Co-Author: Oliver E. Frascona
This article was originally published in the February 2009 issue of NEW Business Denver (NBD-Feb-09_Vol-1_No-5B-lr). Take Steps to Protect Your New business – PDF
Legal Tips to Avoid Being Blindsided During Your Launch
As a new business, you’ve probably come across your share of surprises since you decided to launch your venture. Unfortunately, surprises will always be lurking out there. Fortunately, some of the surprises are well known, especially to business attorneys whose clients encounter them all the time. There are things you can do to protect yourself and your business.
Quality legal advice can mean the difference between success and failure. A lawyer can help navigate through the complex issues relating to your startup. With that in mind, below are six considerations to take into account when organizing your new business.
Determine the Appropriate Legal Entity for Your Business
One of the first things on your startup agenda will be to decide what type of legal entity is appropriate for your business. This decision carries long-term implications and should only be made after careful thought and consultation with legal counsel.
If you have already selected an entity on your own, you might want to consider reviewing it with an attorney to make sure that your selection will address your business needs.
There are four primary legal entities that may be used to establish and operate your business: i) a Sole Proprietorship; ii) a Partnership; iii) a Limited Liability Company; and iv) a Corporation.
The legal entity that is right for you will depend on several different factors, including, but not limited to: i) the type, size, and scope of your business; ii) the level of control you want to have over daily operations; iii) your personal liability for the businesses’ debts and lawsuits; iv) tax implications of the different legal structures; and v) whether you anticipate seeking outside financing and funding for your business, or becoming a publicly traded company.
Once you settle on the appropriate legal entity, your legal counsel can assist you with the necessary filings with the Secretary of State.
Maintain Tax Compliance
An initial question that ties into the type of legal entity that you choose is: how do you want to be taxed on the revenue that your business generates? The Tax Code provides alternative methods as to how you and your business pay taxes on the revenue that your business generates. You will want to consider consulting with a tax specialist such as a CPA or an attorney to address this issue.
Additionally, they can help you: i) determine if you need an Employer Identification Number; ii) establish your tax year and accounting method; iii) understand the applicable federal business taxes that apply to your business; and iv) formulate a strategy for minimizing the tax liability of your business.
Obtain the Necessary Licenses and Permits
It is important not to overlook the legal requirements involving registrations, permits and licenses, both on the federal and state level. Depending upon your type of business, there may be federal and/or state registration requirements relating to your operations. Even if you have gone through this process before, things can change. Be sure to consult with legal counsel to make sure that your business has obtained all of the requisite licenses and permits to ensure compliance with both federal and state law.

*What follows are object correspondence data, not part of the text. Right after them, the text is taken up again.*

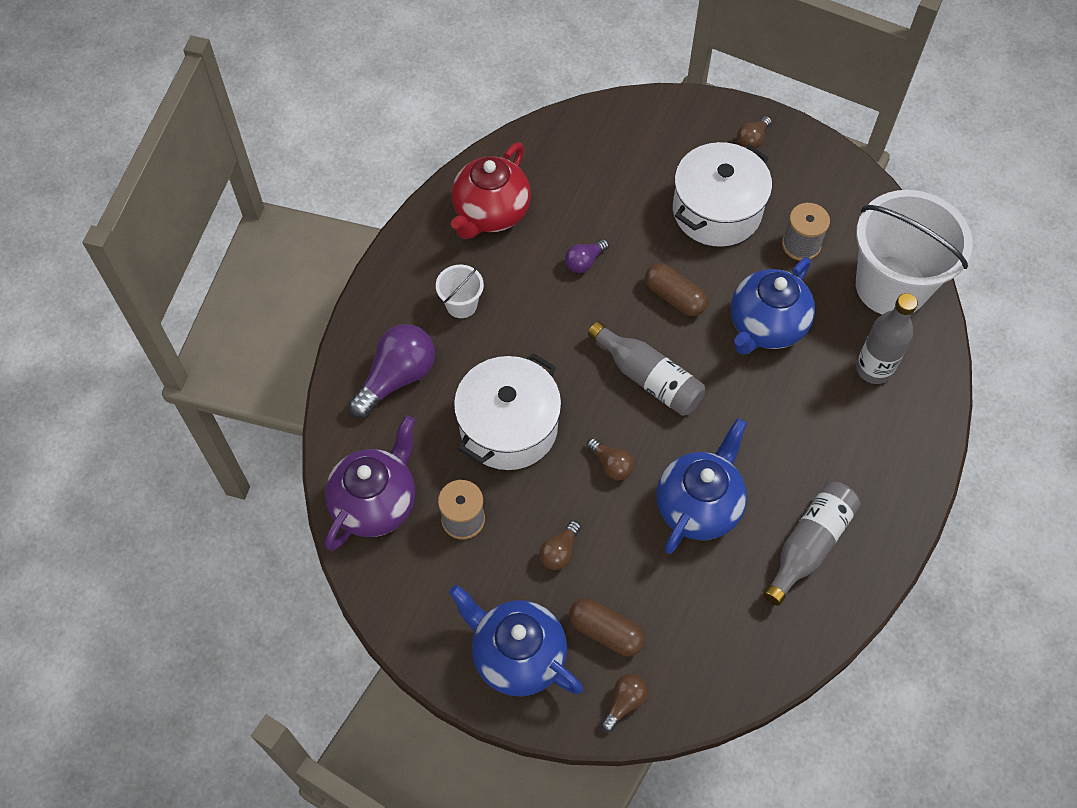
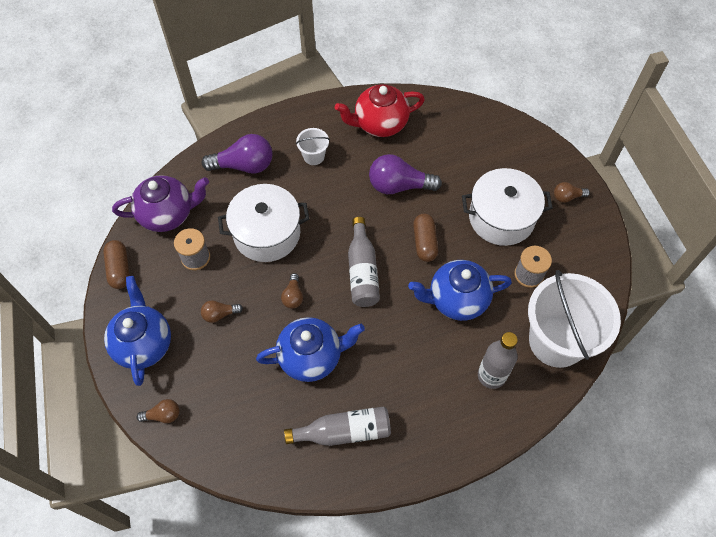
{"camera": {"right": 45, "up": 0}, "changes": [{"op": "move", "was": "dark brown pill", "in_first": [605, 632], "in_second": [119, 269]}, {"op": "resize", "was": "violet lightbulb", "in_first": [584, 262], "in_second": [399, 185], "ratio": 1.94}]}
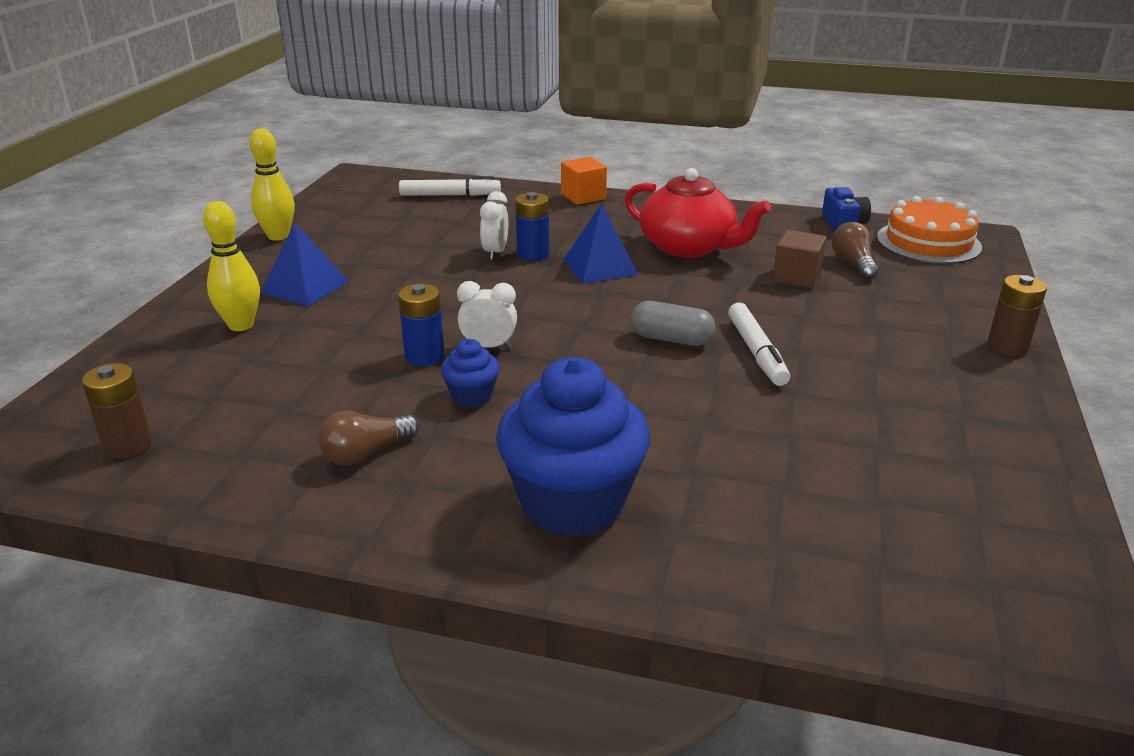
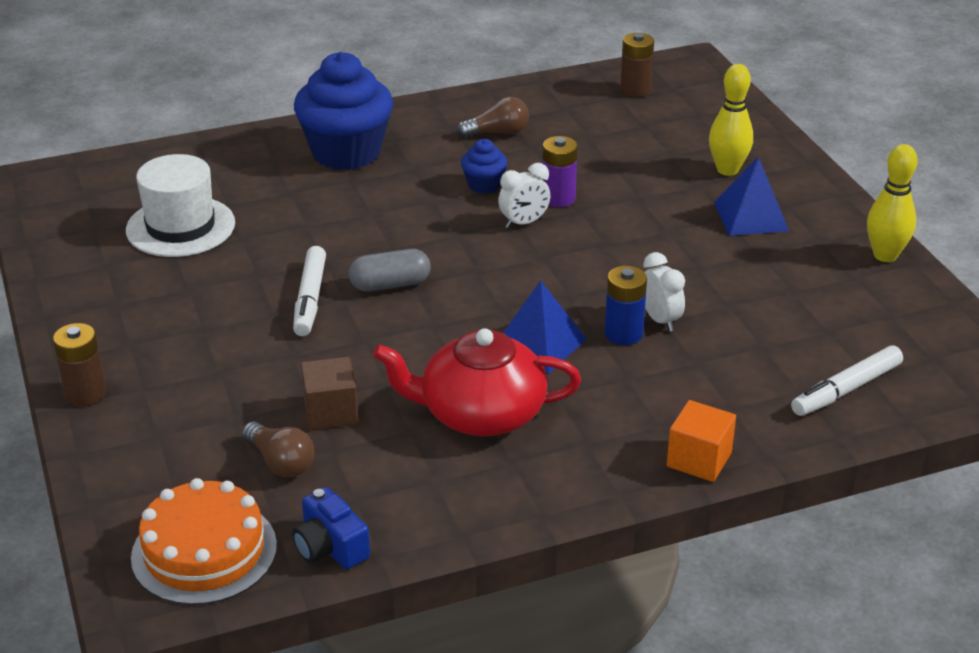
{"camera": {"right": 145, "up": 5}, "changes": [{"op": "insert", "now": "snow-white hat", "in_second": [180, 227]}, {"op": "rotate", "was": "snow-white marker pen", "in_first": [756, 352], "in_second": [310, 299], "clockwise": -135}, {"op": "rotate", "was": "dark brown lightbulb", "in_first": [366, 453], "in_second": [497, 133], "clockwise": 60}, {"op": "recolor", "was": "cobalt power cell", "now": "violet power cell", "in_first": [424, 356], "in_second": [558, 198]}]}
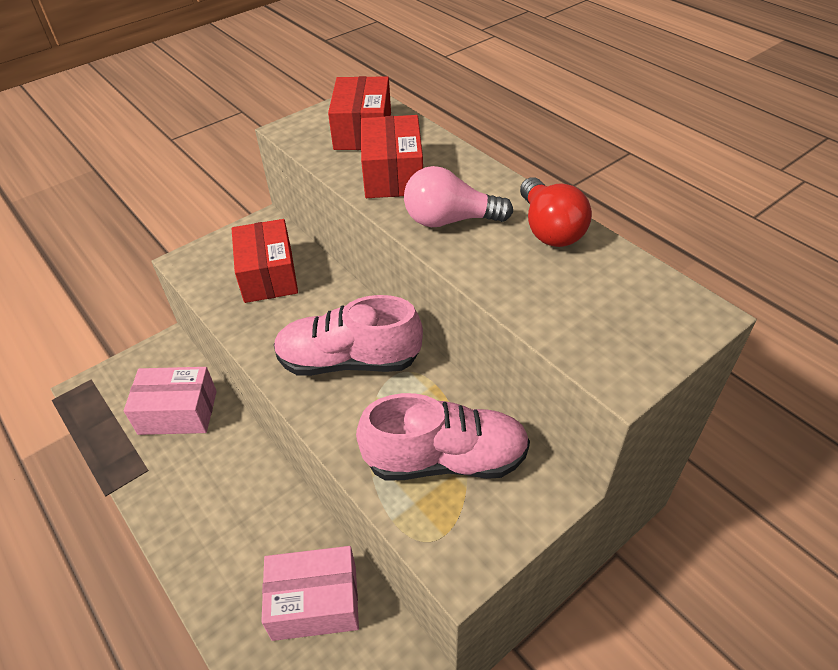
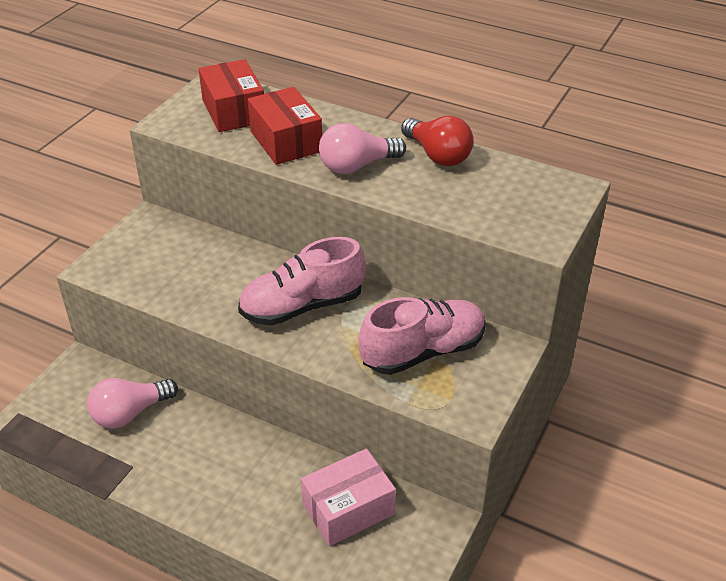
{"camera": {"right": -25, "up": -5}, "changes": [{"op": "replace", "was": "pink package", "now": "pink lightbulb", "in_first": [178, 412], "in_second": [130, 413]}, {"op": "delete", "was": "scarlet package", "in_first": [268, 275]}]}
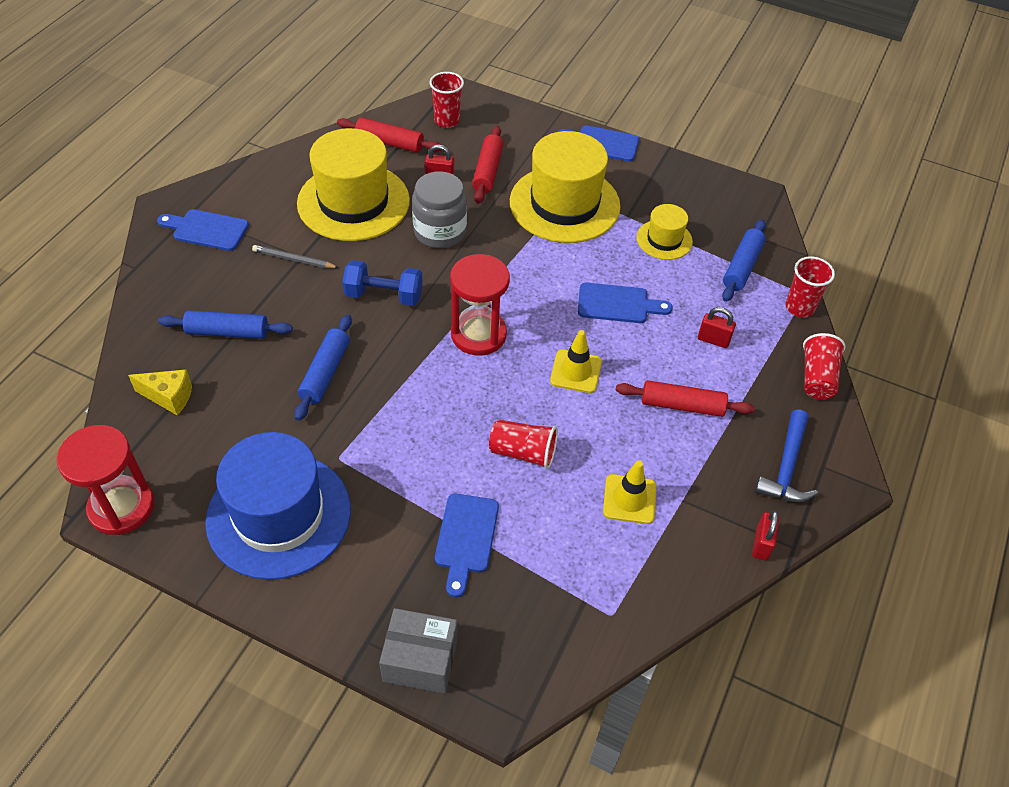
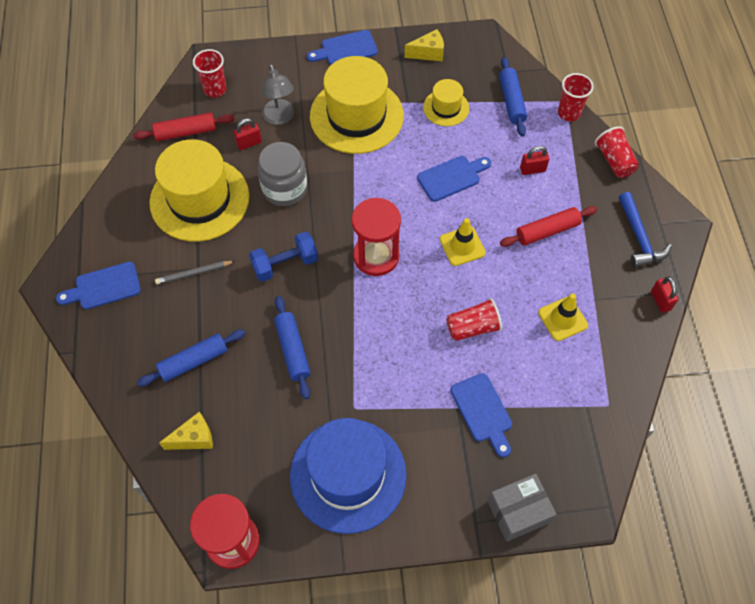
{"camera": {"right": -30, "up": 10}, "changes": [{"op": "replace", "was": "scarlet dough roller", "now": "ash-grey lamp", "in_first": [487, 171], "in_second": [280, 118]}, {"op": "insert", "now": "yellow piece of cheese", "in_second": [428, 53]}]}
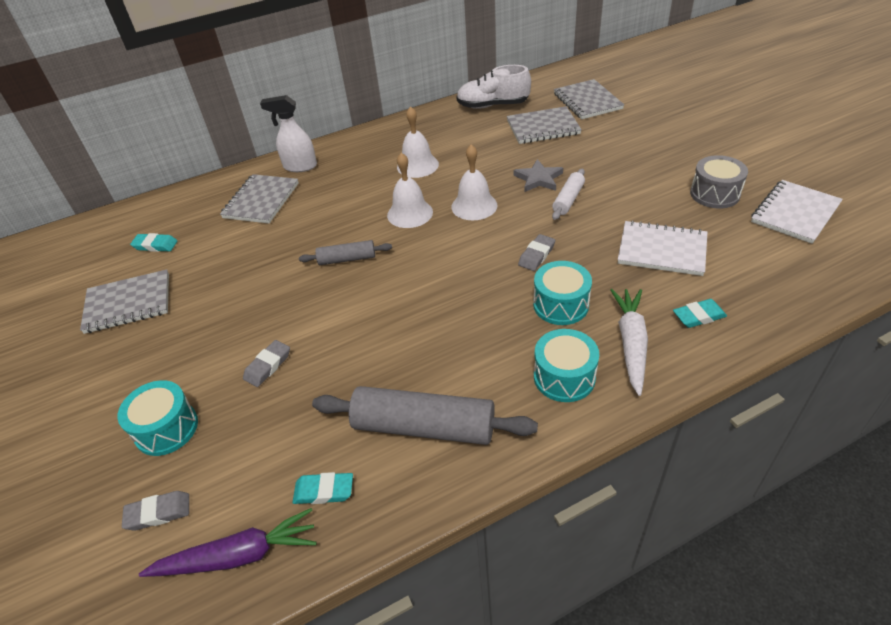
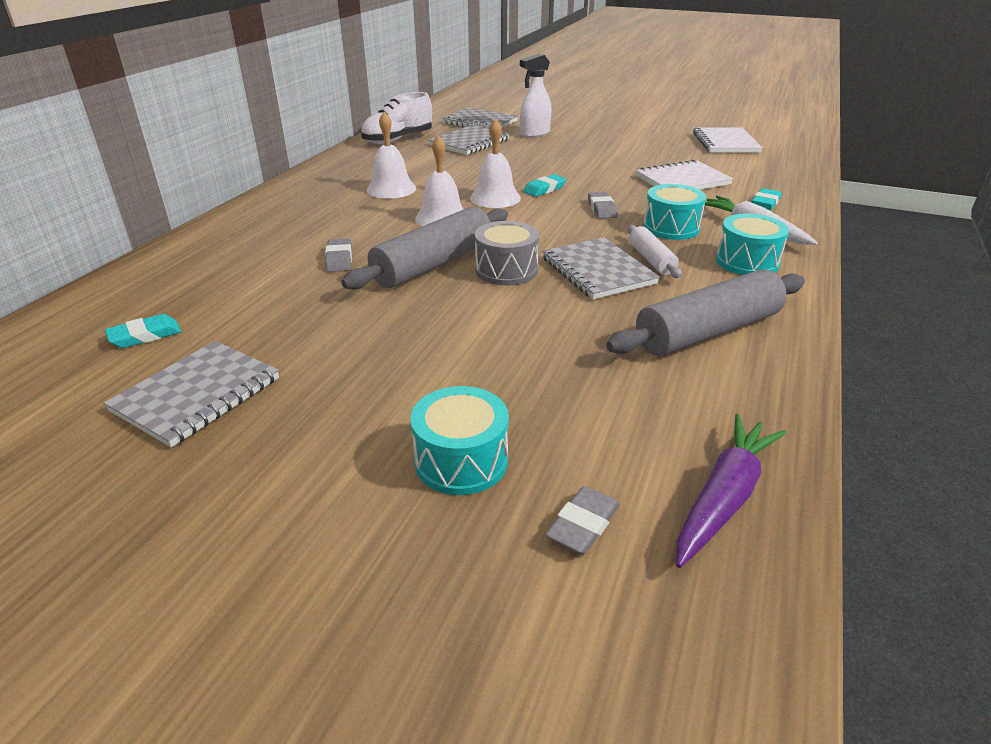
{"camera": {"right": -45, "up": -10}, "changes": [{"op": "move", "was": "ash-grey gum eraser", "in_first": [268, 366], "in_second": [339, 259]}, {"op": "resize", "was": "ash-grey dough roller", "in_first": [347, 259], "in_second": [433, 264], "ratio": 1.86}, {"op": "move", "was": "ash-grey toy drum", "in_first": [714, 194], "in_second": [506, 270]}, {"op": "move", "was": "snow-white spray cleaner", "in_first": [300, 166], "in_second": [534, 134]}, {"op": "move", "was": "aqua gum eraser", "in_first": [324, 491], "in_second": [544, 189]}, {"op": "move", "was": "ash-grey exercise book", "in_first": [261, 201], "in_second": [598, 271]}, {"op": "move", "was": "snow-white dough roller", "in_first": [568, 200], "in_second": [651, 260]}, {"op": "delete", "was": "ash-grey five-pointed star", "in_first": [538, 179]}]}
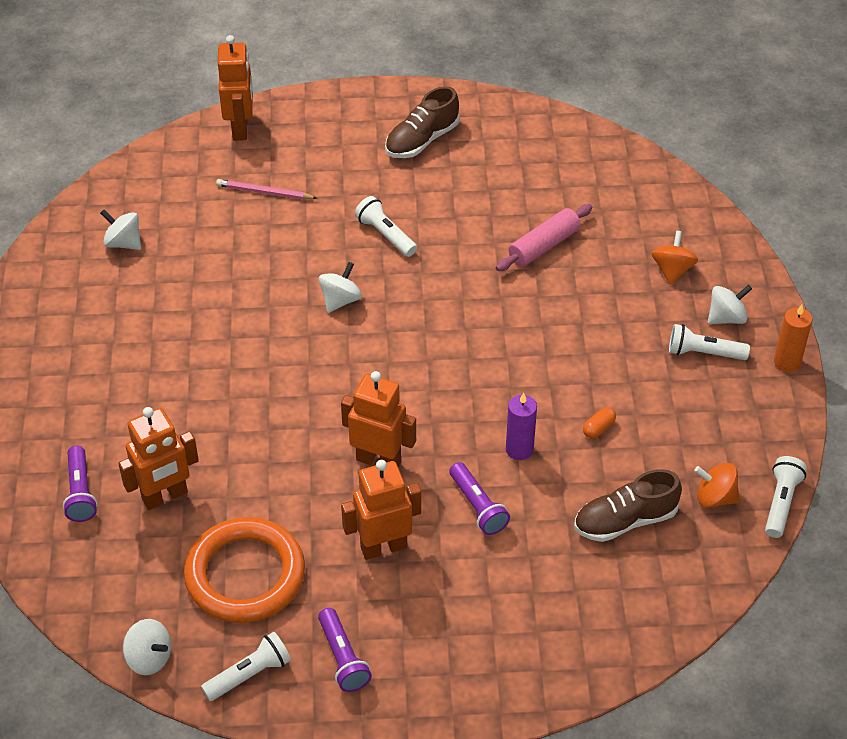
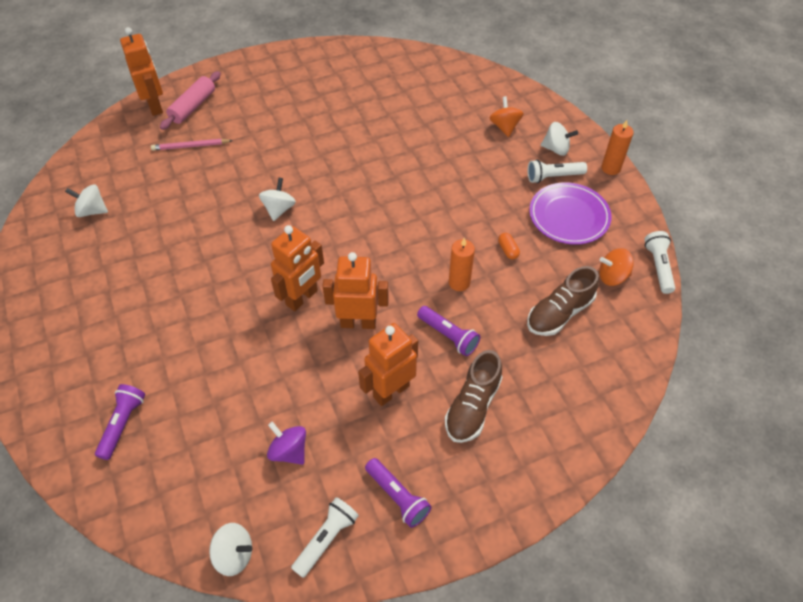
{"camera": {"right": -20, "up": 5}, "changes": [{"op": "rotate", "was": "violet pocket torch", "in_first": [80, 492], "in_second": [123, 424], "clockwise": -135}, {"op": "move", "was": "pink dough roller", "in_first": [544, 246], "in_second": [193, 107]}, {"op": "replace", "was": "orange-coloured hoop", "now": "violet toy top", "in_first": [245, 575], "in_second": [289, 451]}, {"op": "move", "was": "orange-coloured robot", "in_first": [165, 496], "in_second": [302, 298]}, {"op": "move", "was": "dark brown lace-up shoe", "in_first": [422, 140], "in_second": [472, 406]}, {"op": "recolor", "was": "violet candle", "now": "orange-coloured candle", "in_first": [519, 449], "in_second": [459, 282]}, {"op": "rotate", "was": "orange-coloured pill", "in_first": [598, 428], "in_second": [508, 250], "clockwise": -45}, {"op": "insert", "now": "violet plate", "in_second": [569, 216]}, {"op": "rotate", "was": "snow-white toy top", "in_first": [726, 317], "in_second": [556, 149], "clockwise": 60}, {"op": "delete", "was": "snow-white pocket torch", "in_first": [385, 235]}]}
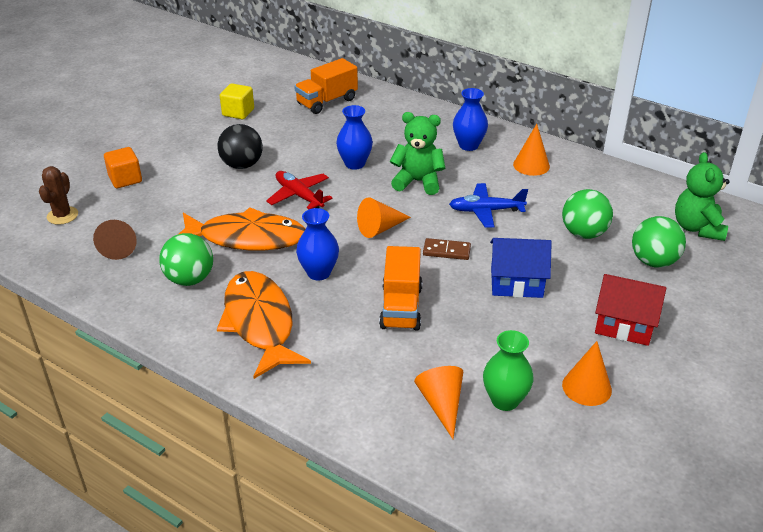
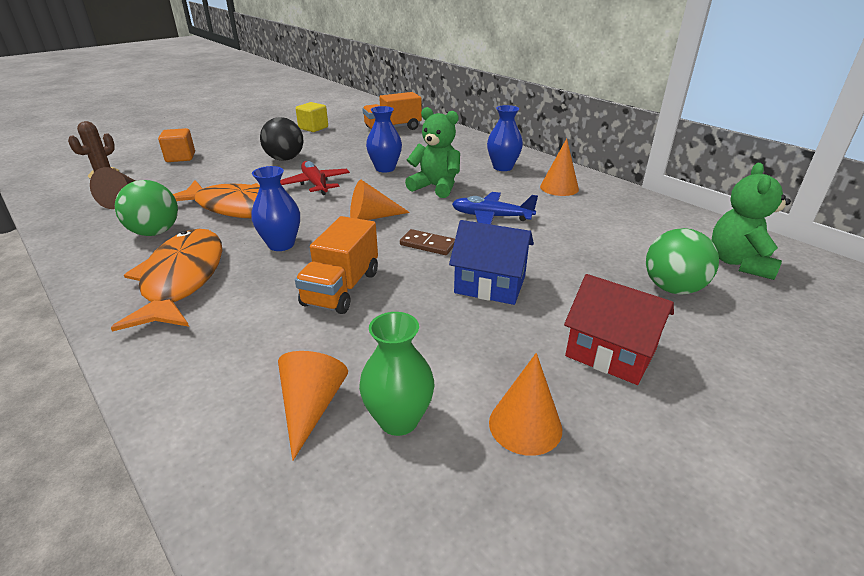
{"camera": {"right": 15, "up": -5}, "changes": [{"op": "delete", "was": "leaf-green sphere", "in_first": [583, 233]}]}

Obtain and Maintain the Necessary Insurance
Insurance is one of the most commonly overlooked aspects for startups. Early on you should talk to an insurance agent about your business operations and insurance needs. You should consider obtaining, at a minimum, a general business insurance policy, which includes liability coverage and other standard coverage.
Additionally, if you have employees you will need to maintain workers’ compensation insurance. If you own your place of business, you should maintain adequate property insurance. If you rent your place of business, you should maintain your own insurance coverage for your products and operations. Do not rely on the insurance coverage of your landlord.
Secure the Rights to the Business’s Intellectual Property
If you believe that you or your business owns valuable intellectual property, you should speak with an attorney about how and when to properly secure your ownership rights to the intellectual property. Such rights can be secured through proper and effective filings of the required paperwork with the appropriate state agency and/or the U.S. Patent and Trademark Office.
Additionally, consider speaking with your legal counsel about establishing protocols for dealing with new intellectual property that your business creates, and a standard non-disclosure agreement for use in your business operations.
The foregoing is not intended to be legal advice. Rather, it is intended to provide you with some general considerations to keep in mind when starting a new business. Surrounding yourself with the appropriate advisors from your startup’s inception can go a long way toward establishing a successful and lasting business. You know the surprises are coming. Do whatever you can to be prepared. Good luck.